Снова мысленный образ Ричарда Финча: «Эй, Бриджит-Косое-Бикини не вернулась из отпуска? Обжимается с кем-нибудь на пляже, забыла сесть в самолёт?»
– У меня связи в высших кругах правительства, и я думаю, учитывая текущий климат, – помедлила, остановив на нём выразительный взгляд (текущий климат – это всегда что-то, верно?), – моё дело получит соответственное освещение в наших средствах массовой информации. Представьте: меня засадят, в таких откровенно кошмарных условиях, за преступление, которого я очевидно и по вашему собственному признанию не совершала; здешняя полиция не способна самостоятельно исполнить собственные законы и квалифицированно расследовать дело. – С превеликим достоинством завернувшись в саронг, я снова села и наградила Дудвани холодным взглядом.
Чиновник засопел, уткнувшись в свои бумаги; затем поднял глаза и приготовил ручку.
– Мисс Джонс, не могли бы мы вернуться к тому моменту, когда вы поняли, что кто-то обокрал вашу хижину?
Ха!
27 августа, среда
112 фунтов; сигарет – 2 (но какой ужасной ценой); фантазии, в которых Марк Дарси (Колин Фёрт, принц Уильям) врываются и заявляют: «От имени Господа и Англии я требую освободить мою будущую жену!» – постоянные.
Тревожные два дня – и никаких результатов. Ни слова, ни визита, только постоянные требования исполнить песню Мадонны. Перечитывание «Когда…» лишь средство сохранить самообладание. И вот сегодня утром явился Чарли – в новом настрое! Крайне озабочен, уверен, профессионален; принёс ещё один пакет, с творожными сандвичами, – учитывая недавний полёт фантазии насчёт тюремной беременности, есть их, к своему удивлению, не стала.
– Угу, дело сдвинулось с мёртвой точки, – сообщил Чарли с важным видом правительственного агента, обременённого секретами взрывоопасных МИ5. – Вообще-то, чёрт, неплохо.
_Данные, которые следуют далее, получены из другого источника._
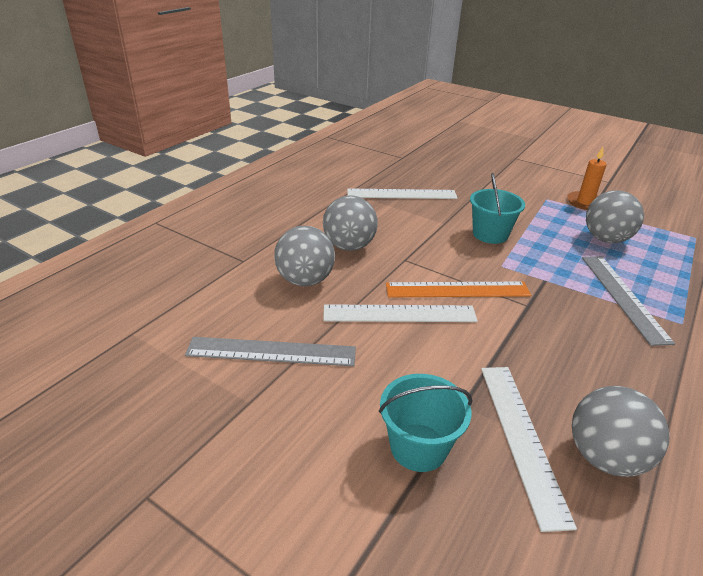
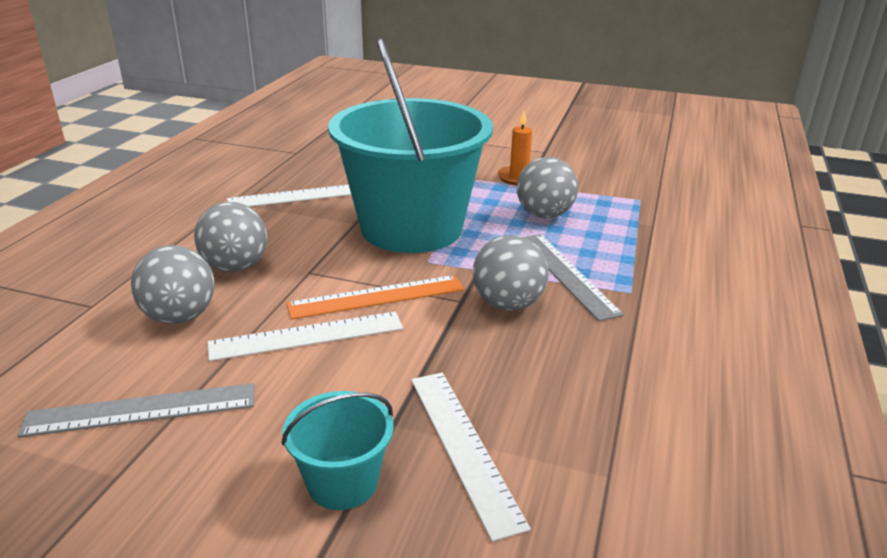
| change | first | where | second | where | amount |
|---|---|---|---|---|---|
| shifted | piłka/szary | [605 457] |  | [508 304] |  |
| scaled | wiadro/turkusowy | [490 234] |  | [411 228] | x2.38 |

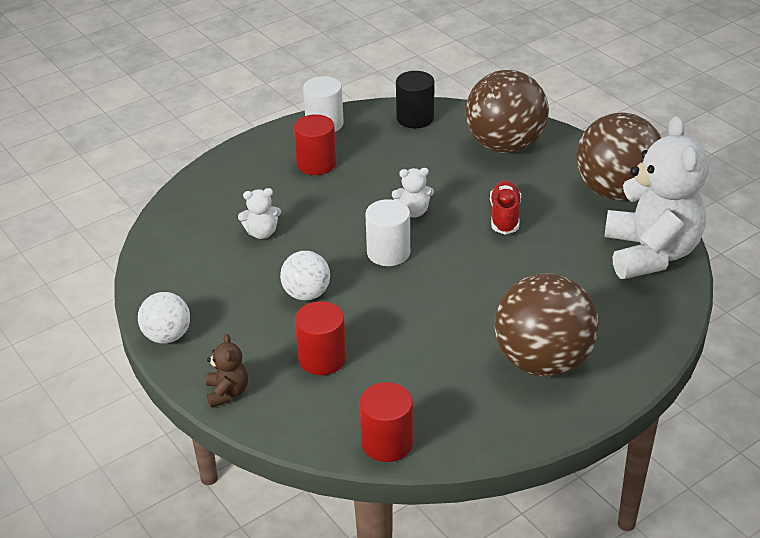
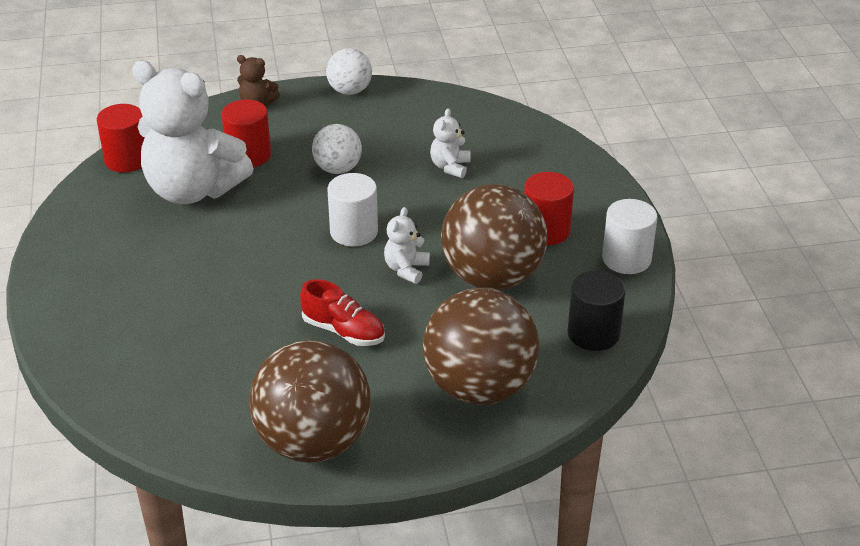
| change | first | where | second | where | amount |
|---|---|---|---|---|---|
| shifted | piłka/brązowy | [542 362] |  | [492 277] |  |
| shifted | miś/biały | [650 253] |  | [193 190] |  |

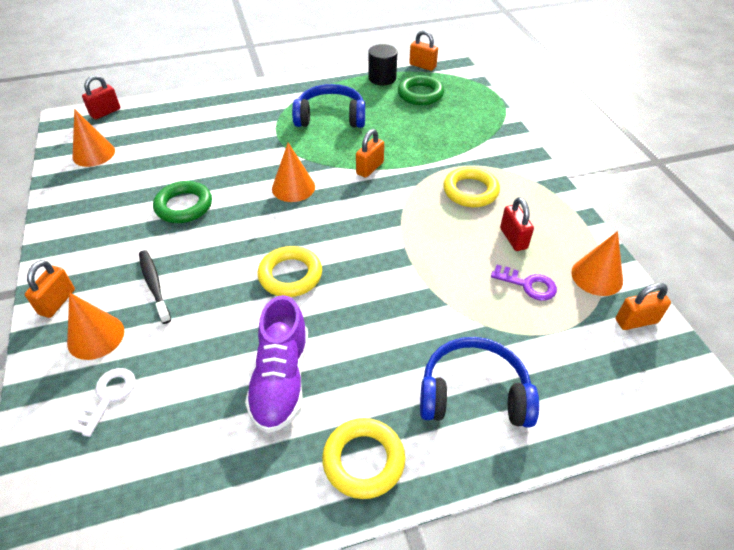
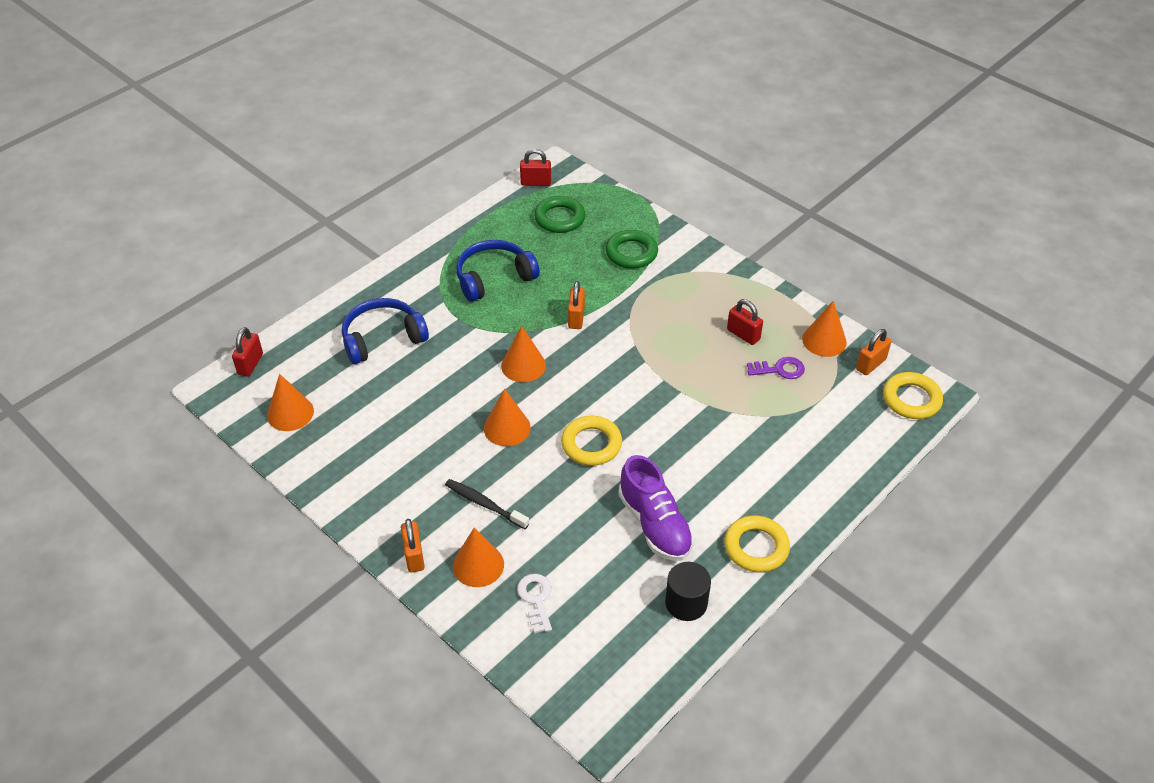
| change | first | where | second | where | amount |
|---|---|---|---|---|---|
| new |  |  | stożek/pomarańczowy | [507 428] |  |
| shifted | pierścień/zielony | [184 206] |  | [631 253] |  |
| shifted | walec/czarny | [382 78] |  | [686 603] |  |
| shifted | słuchawki/niebieski | [473 393] |  | [382 338] |  |
| shifted | pierścień/żółty | [470 191] |  | [911 399] |  |
| repainted | kłódka/pomarańczowy | [422 66] | kłódka/czerwony | [536 182] |  |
Мы связались с министерством иностранных дел.
Пытаясь отогнать мысли о какашках в почтовых ящиках, спросила:
– Вы говорили со своим отцом?
– Угу, угу, о вас знают.
– Что, газеты писали? – разволновалась я.
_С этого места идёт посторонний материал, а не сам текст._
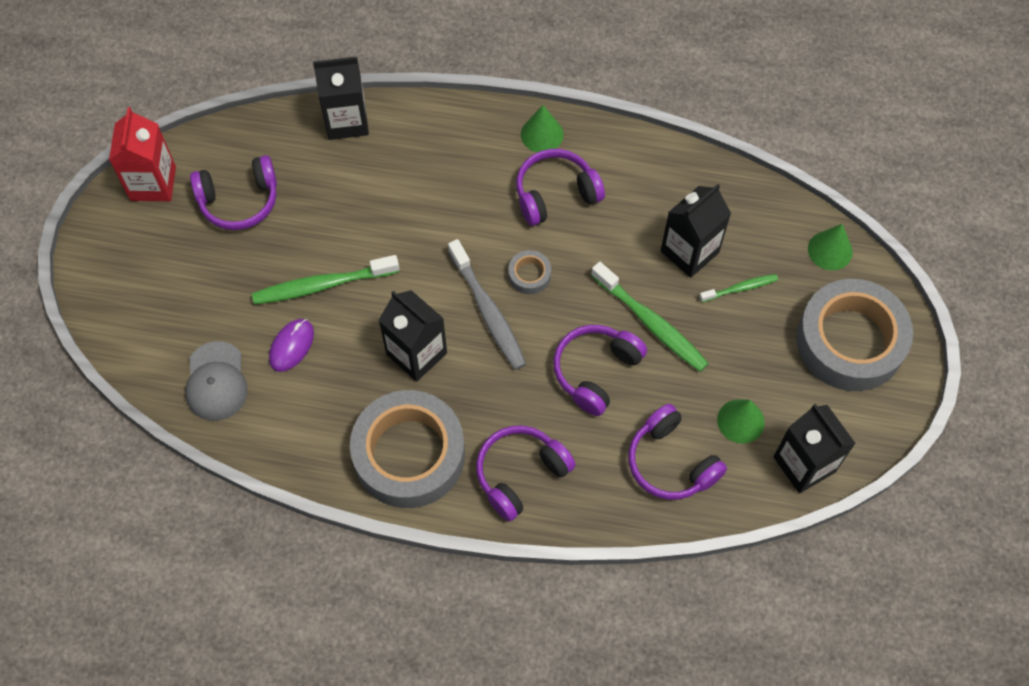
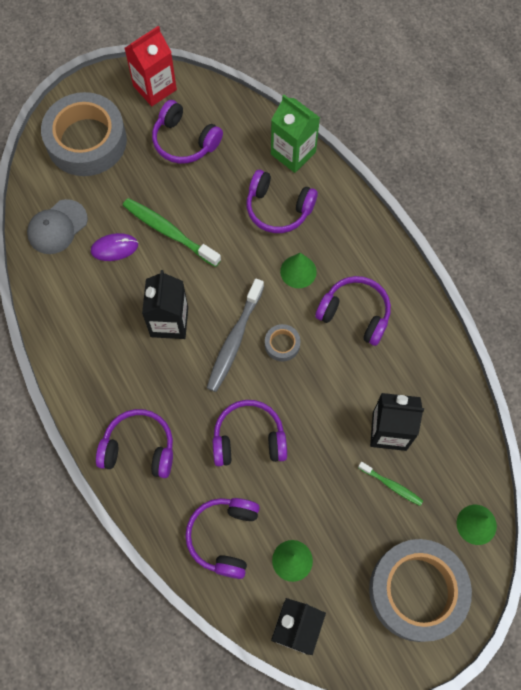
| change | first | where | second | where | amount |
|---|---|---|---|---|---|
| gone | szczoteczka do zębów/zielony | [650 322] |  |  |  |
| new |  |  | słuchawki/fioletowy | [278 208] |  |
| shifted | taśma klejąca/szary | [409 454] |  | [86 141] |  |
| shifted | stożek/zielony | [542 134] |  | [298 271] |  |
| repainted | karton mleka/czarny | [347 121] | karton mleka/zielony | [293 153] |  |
– Нет-нет, всё шито-крыто, гласность нам ни к чему. Так, здесь для вас кое-какие письма. Ваши подруги передали папе, – старик говорит, чертовски хорошенькие.
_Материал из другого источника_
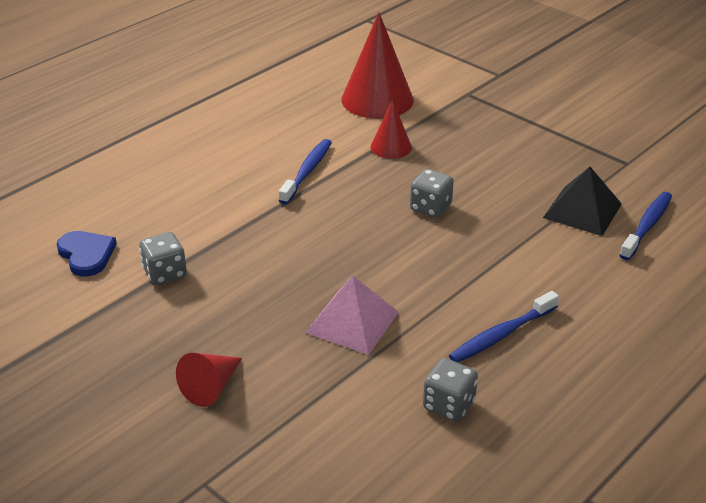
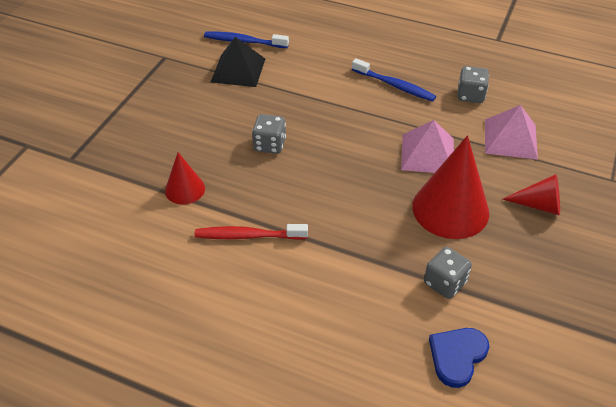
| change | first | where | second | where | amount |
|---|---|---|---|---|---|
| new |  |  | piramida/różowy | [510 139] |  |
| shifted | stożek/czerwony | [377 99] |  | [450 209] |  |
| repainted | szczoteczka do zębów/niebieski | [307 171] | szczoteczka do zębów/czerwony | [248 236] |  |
Дрожащими руками вскрыла большой коричневый конверт министерства иностранных дел. Первое письмо – от Джуд и Шез: осторожно написанное, почти закодированное, как будто опасались, что прочитают шпионы:
«Бридж! Не волнуйся, мы тебя любим. Мы тебя оттуда вытащим. Джеда выследили. Марк Дарси помогает(!)».
У меня замерло сердце. Лучше новости и быть не может (не считая, конечно, отмены десятилетнего приговора).
«Помни о Внутреннем Достоинстве и диетических возможностях, возникающих в тюрьме. Скоро, в „192“.